Fast forward to when Ed had his spinal cord injury. Lying there in A&E, head strapped to the bed, unable to move except for his big frightened eyes staring back at me. It’s a moment that’s burned into my memory. As we left the room, I turned to his stepmum Sue and blurted out through tears, “I want his babies.” It shocked me. Where did that come from?
Deep down, I think I knew that a spinal injury might affect fertility. Suddenly, at 25, I was staring at the possibility that the man I loved might not be able to father my children. Life as we knew it was about to look very different.
Once the shock settled, there was no time to think about babies. My focus shifted entirely to Ed’s recovery. I poured everything into helping him get better…and he amazed me every day. He never broke down in front of me, and I never did in front of him. Looking back, maybe we should have cried together more. But at the time, we were just so grateful he was alive. Even the smallest progress – a push of the wheelchair a millimetre further felt like a victory.

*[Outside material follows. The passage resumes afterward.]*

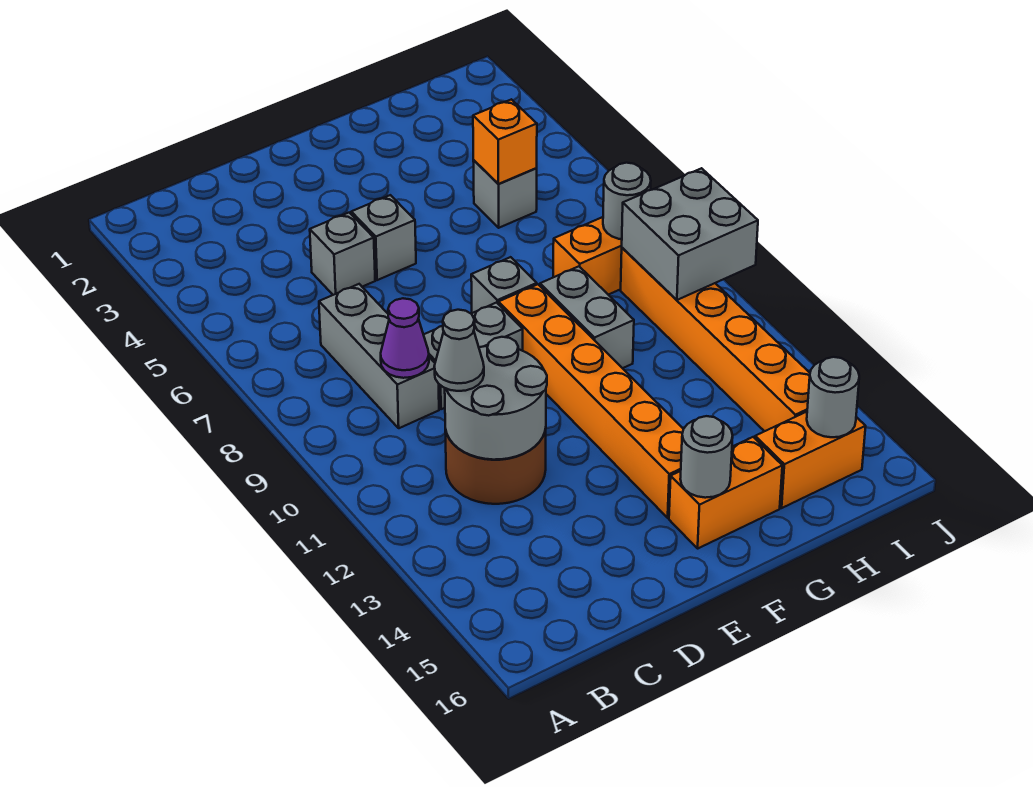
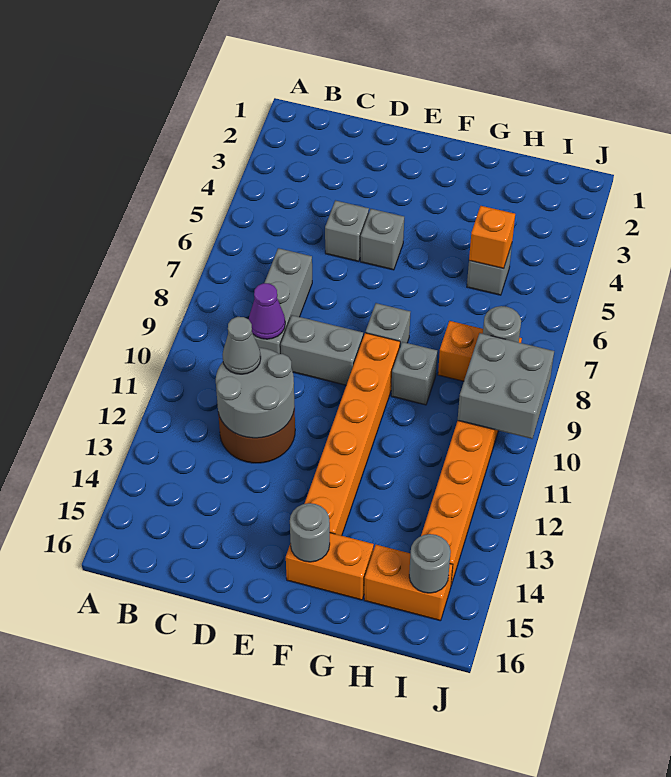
grey brick G9:G10 level 1 -> grey brick G9 level 1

As we got older, our motto became simple: enjoy every second of this precious life. And honestly, when I looked at my friends with kids, “fun” wasn’t the first word that came to mind. Parenting looked hard, tiring, and restrictive… and I wanted the opposite.
Then came Millimetres 2 Mountains. Working with our incredible beneficiaries, I realised how much I loved nurturing people — believing in them, watching them grow in confidence, seeing them rediscover joy. It hit me: I’d make a good mum. But was that enough? Maybe I’d found a different kind of purpose, one that gave me the best of both worlds.
When my mum was diagnosed with ovarian cancer, everything shifted again. That parent-child bond is unlike anything else. I started to wonder, could I get old and not have that connection myself? I also knew biology wasn’t on my side forever. Fertility treatment tends to be more successful under 35, so I decided to find out what our chances really were.
The first NHS appointment, I went alone. Ed was busy and if I’m honest, he wasn’t quite there mentally yet. Men don’t have the same ticking clock we do, and I knew we couldn’t afford to wait. We also knew that getting a natural sperm sample would be tricky for Ed, but we promised ourselves we’d have fun trying.
When it became clear that we’d need medical help, we met with the NHS team and decided a testicular biopsy was the best next step. Unfortunately, the results weren’t what we hoped they found very few sperm, and the ones they did find weren’t moving. It was a real blow.
Strangely, it was the first time I saw Ed lose a bit of hope. We switched roles – suddenly, I was the optimistic one. I knew how many people IVF had worked for, and Ed was trying to protect me in case it didn’t. Our biggest fear was how this process might impact our relationship. We were happy, did we really want to open ourselves up to all this uncertainty?
But we’ve always believed resilience is about how much uncertainty you can handle while staying grounded. And we’d been tested enough times to know we could handle it. So, we decided to try.
A good friend told us about CRGH, the clinic that helped them conceive despite similar fertility challenges. Their story gave us hope — the one thing we really needed. Going private also meant we could synchronise Ed’s operation with my egg retrieval, which made sense for us and gave me peace of mind that I was acting quickly.
So, we started IVF. Diving headfirst into the unknown. I decided not to get caught up in the outcome. I just wanted to take the next step, to find answers, to make progress. Whatever happens, we’ll know we tried.